HackerRank is free and is probably the closest representation of what an algo test looks like. Lots of the tests I took for interviews were on HackerRank.
LeetCode has free content but a Google developer suggested I buy their premium subscription at USD$35 a month. I did and now I suggest it: you'll see many sample questions close to what you'll see on the tests.
The line dividing front end web developer jobs and a back end ones is getting smaller
I dunno: maybe the listings of Python, Java and .NET in these skill sets were typos. But they were there so it's something to keep in mind as you build your skill set...especially regarding Python.
In my 2017 post, I predicted server-side Node would evolve into a big required skill set. But I didn't see a huge demand for it in the 2022 jobs I saw.
But a coding test for a beauty company job required that I host JSON data from a Node server. And then fetch the data using, you guessed it, React.
So learning some Node back end stuff is worth your time. Creating a consumable REST API using Node on your own is good practice.
The line dividing front end web developer jobs and DevOps jobs is getting really REALLY small
As mentioned above, knowing how to work with cloud-based services is a hireable skill. This is because companies want to build the best DevOps system that they can.

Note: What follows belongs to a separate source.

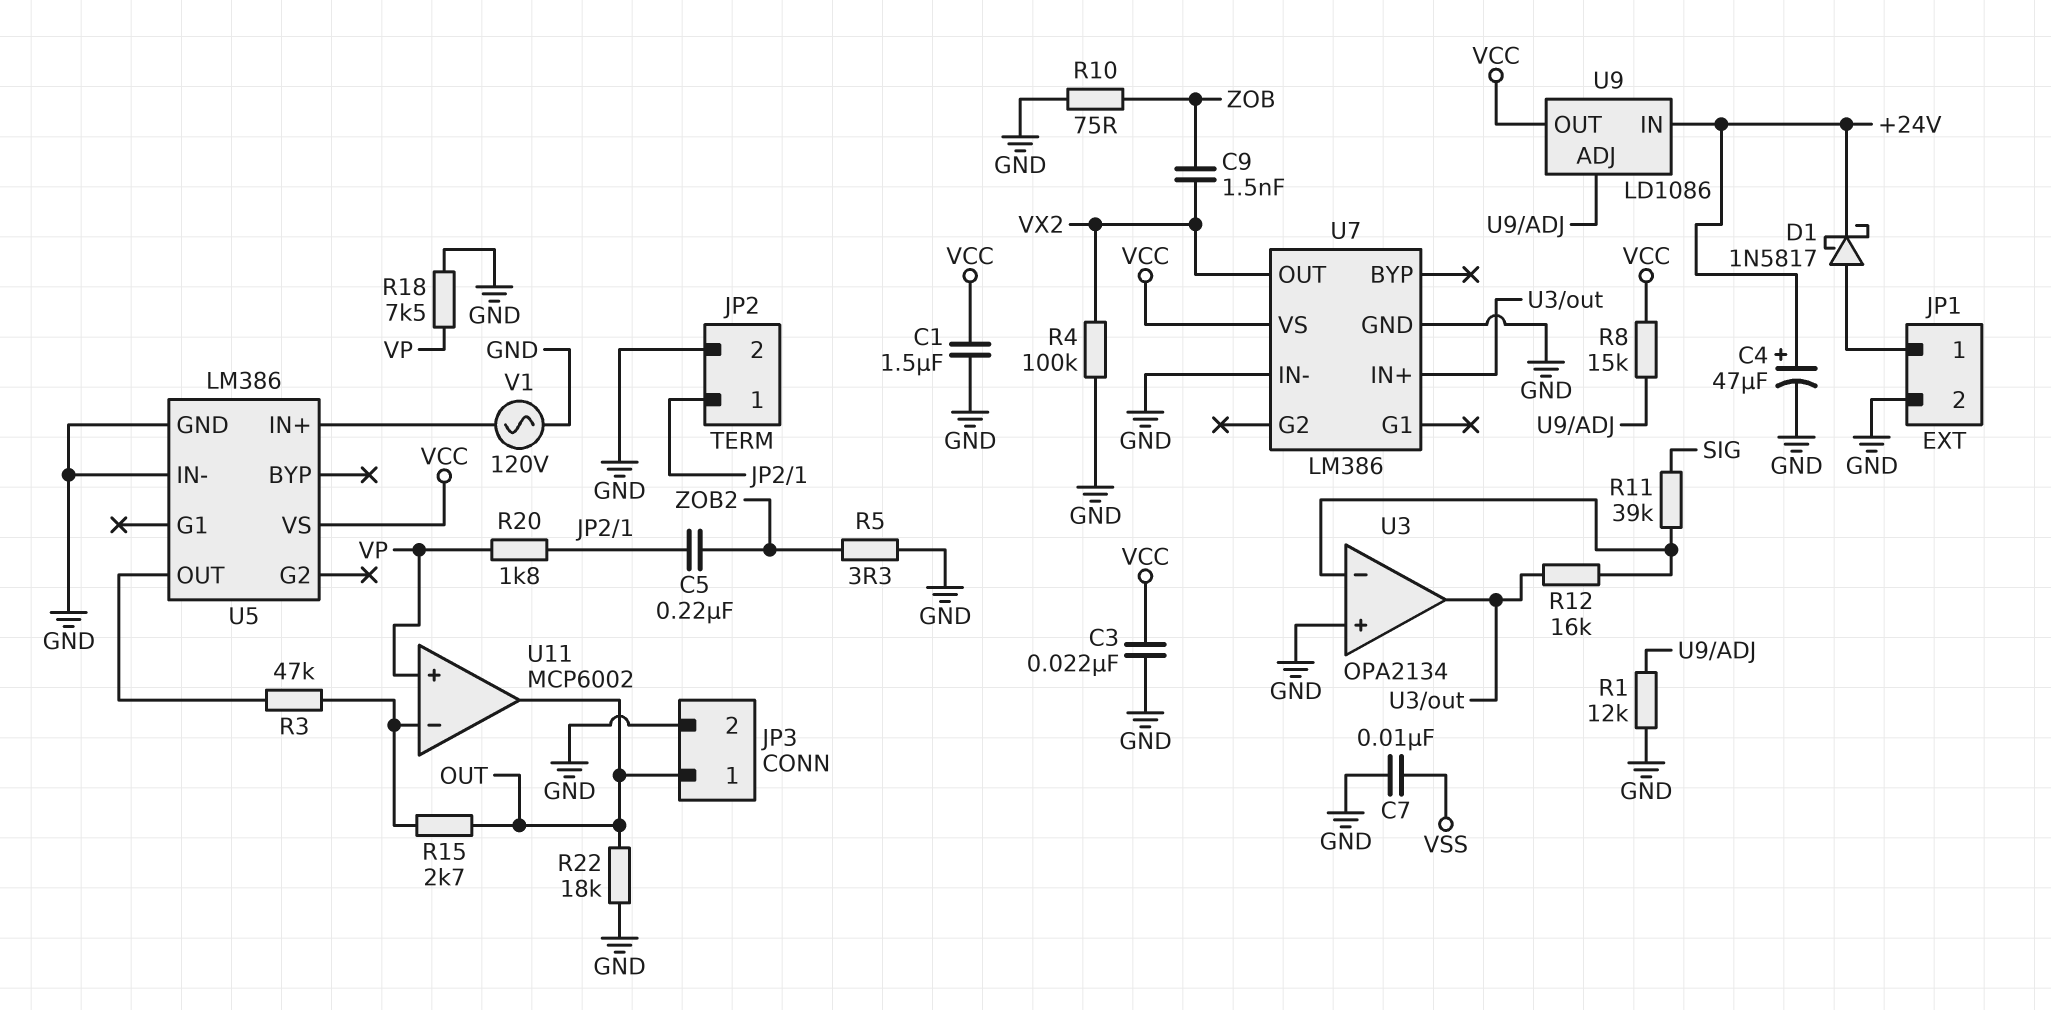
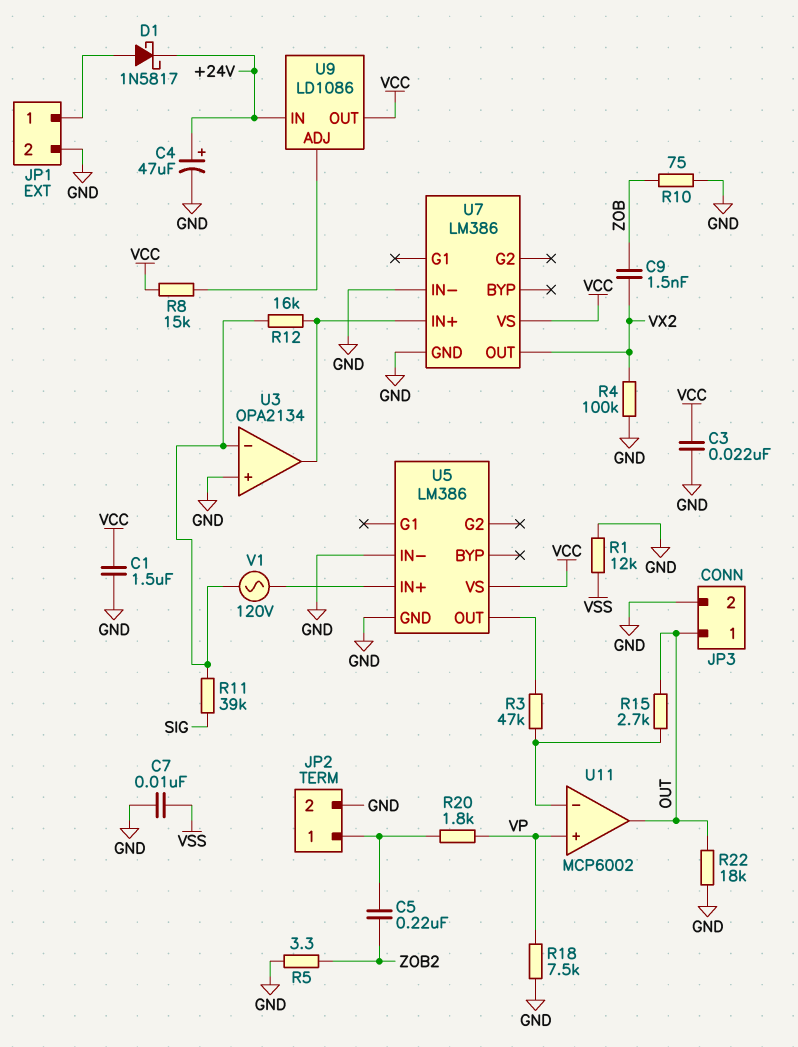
R1: 12k (GND, U9/ADJ) -> 12k (GND, VSS)
V1: AC 120V (GND, U5/IN+) -> AC 120V (U3/in-, U5/IN+)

DevOps is the combining of best practices and tooling to build an automated, efficient code deployment process. A well-planned DevOps process pushes out application code fast and with minimal bugs...this saves companies money.
Cloud services are a big part of DevOps so front developers that understand all this are valuable hires. Developers that can help build an automated process that combines AWS or Azure with Jenkins and unit tests are wanted by the business.
The steps for managing DevOps aren't that different from the ones for managing app dependencies with npm and source code with Git. So my opinion is, a front end web developer can (and should) ramp up on this.
I was asked about my cloud experience in a few interviews, almost as much as I was asked about React. My limited experience with it may have kept me from moving forward with some jobs.
What were my main takeaways from this job search?
My biggest takeaway was:
“It’s REALLY good to have React experience nowadays!!!”
I do have other skills but having React experience made this the easiest job search I’ve ever gone through. However, this job hunt was also a brutal reminder of how I always need to keep my skill set current.
There’s a sticky note on my desktop listing the skills I need to ramp up on…cloud stuff, Node, etc. I’ll have to find time to do that: I have no other choice.
But finding time to ramp up my skills is the only issue right now. And the fact that very few love CSS like I do is a personal position.
The bottom line: it’s absolutely, positively one of the BEST times to look for a front end web developer job. Especially if you know React.
For skilled FE developers, looking for a job in 2022 is like picking up gold coins off the street. This may be just a bubble that will pop someday (it probably is), but it’s how things are right now.